En la actualidad, solo existen dos programas de construcción de nuevos buques de guerra en América Latina, con el proyecto POLA de México, el cual preveía alcanzar ocho unidades de fragatas, aunque el gobierno actual lo redujo solamente a la unidad ya entregada, y el proyecto Tamandaré de la Armada Brasileña, que prevé solamente cuatro unidades.
En el caso de México, es el programa de mayor envergadura que ha llevado adelante su Armada, históricamente equipada con destructores y fragatas recibidos de segunda mano de Estados Unidos y buques patrulleros. Lamentablemente, una unidad es totalmente insuficiente en un país bioceánico.
Para Brasil, las cuatro fragatas de la clase Tamandaré son también insuficientes si se toma en cuenta que deberán reemplazar a las seis clase Niteroi, cuatro Greenhalgh, cuatro corbetas Inhauma, y posteriormente a la corbeta Barroso, lo cual implica una reducción en unidades de un 70 %. Este plan es un enorme contraste con lo que era originalmente el proyecto Prosuper, que planteaba contar para 2030 con dos portaaviones y unos 30 buques de escolta entre destructores, fragatas y corbetas.
Entre los únicos otros que están incorporando unidades de superficie con capacidad ofensiva está Chile, con dos fragatas clase Adelaide para reemplazar a las clase L desactivadas, pero se trata de buques que entraron en servicio en 1992 y 1993, y diseñados en los años 70. También Colombia, con corbetas clase Donghae y Pohang donadas por Corea del Sur y Perú, con una clase Pohang para ser empleada como patrullera. Estas también son embarcaciones construidas en los años 80, con poca capacidad ofensiva en el escenario actual.
En otros casos, el programa PES de Colombia, por la incorporación de una nueva clase de fragatas que reemplacen a la clase Almirante Padilla, a la vez que brinden mayores capacidades, está prácticamente estancado, de la misma manera que el proyecto de modernización de los destructores Meko 360 y las corbetas Meko 140 de la Armada Argentina. En los casos de Perú y Venezuela no existen proyectos de reemplazo de sus fragatas clase Lupo, que están llegando al final de su carrera, mientras que en Uruguay y Ecuador solo existen programas por OPV, en el primer caso para reemplazar a las dos fragatas clase João Belo.

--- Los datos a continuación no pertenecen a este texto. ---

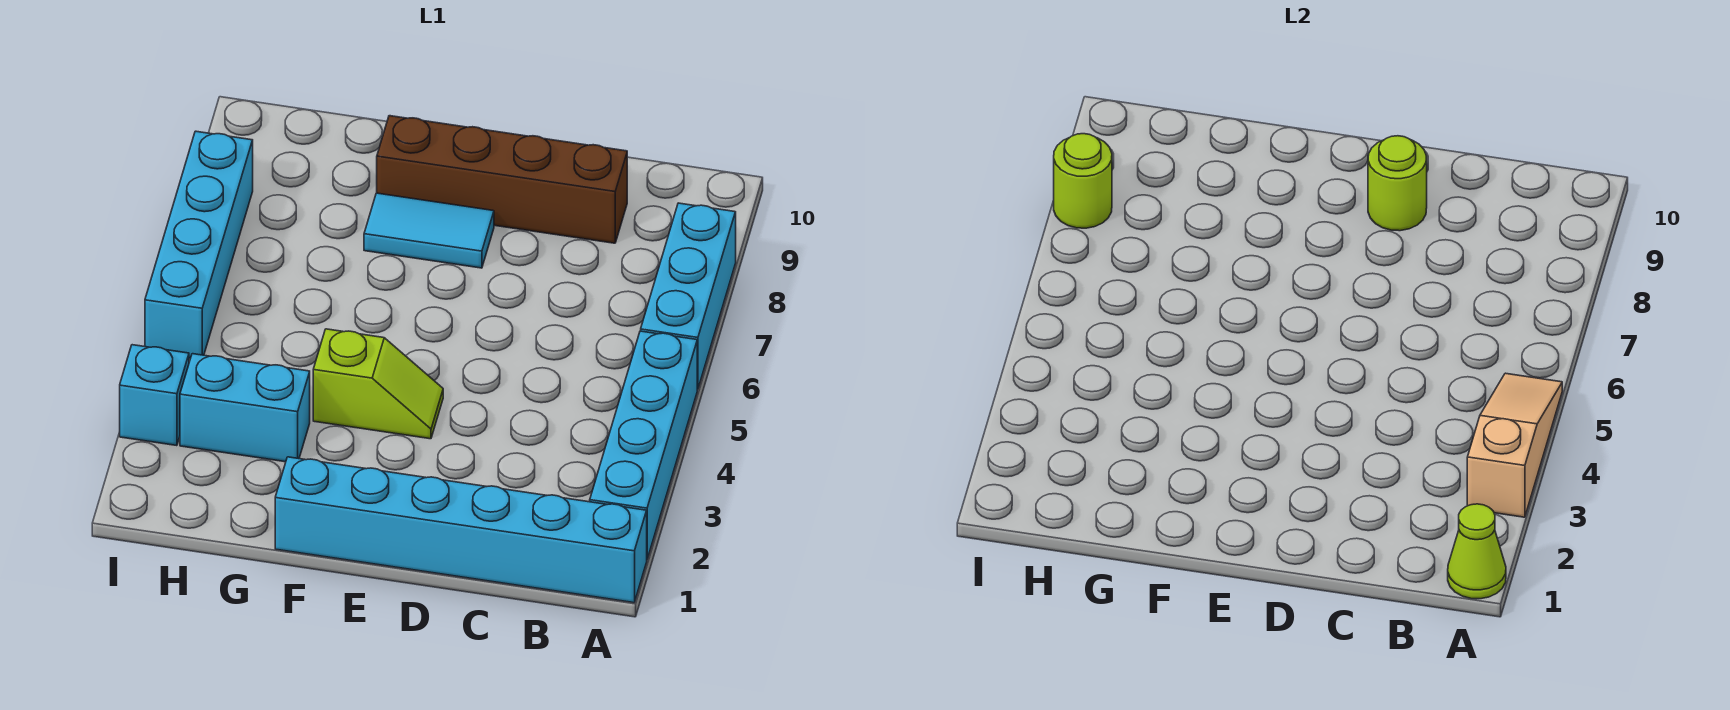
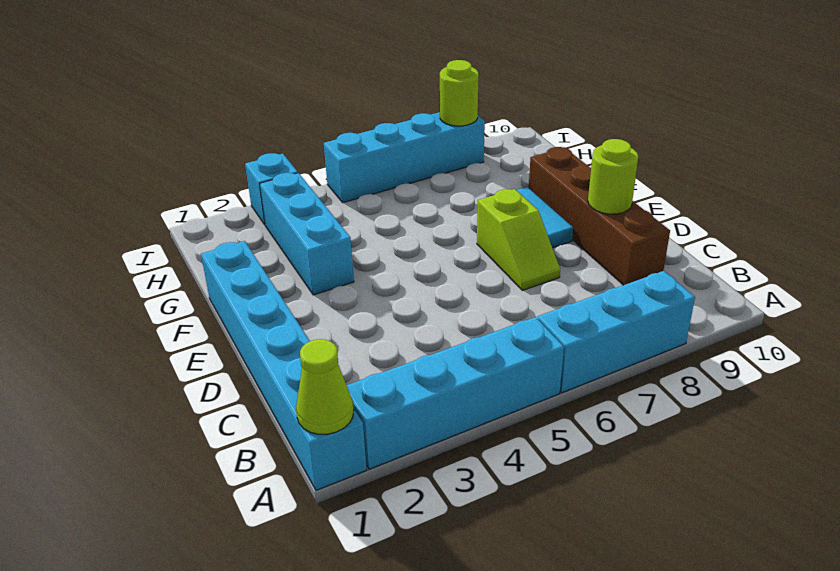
tan slope A3:A5 level 2 top 3 -> none
lime slope E4:F4 level 1 top F -> lime slope D7:E7 level 1 top E
cyan brick G3:H3 level 1 -> cyan brick F3:H3 level 1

Si bien el estado de la mayoría de las fuerzas latinoamericanas es bastante similar, generando cierto equilibrio, esto no ocurre cuando se compara su poderío con fuerzas extrarregionales, limitando así la capacidad de proyección ante un conflicto convencional.
Ante este escenario, es importante destacar que, si bien la incorporación de OPV es necesaria, no se debe pretender reemplazar con estos a las unidades de superficie principales, en un intento de pasar de armadas oceánicas a otras con simple capacidad costera o policial, incapaces de proteger efectivamente los espacios marítimos ante todo tipo de amenazas. Para la mayoría de las Armadas de la región, la situación actual implica que, de no iniciarse nuevos planes de incorporaciones, especialmente de unidades nuevas o de segunda mano pero construcción más recientes, su capacidad para proteger los intereses marítimos se verá prácticamente eliminada hacia el 2030, cuando en la mayoría de los países los buques actualmente operativos estarán ya dados de baja o a punto de serlo.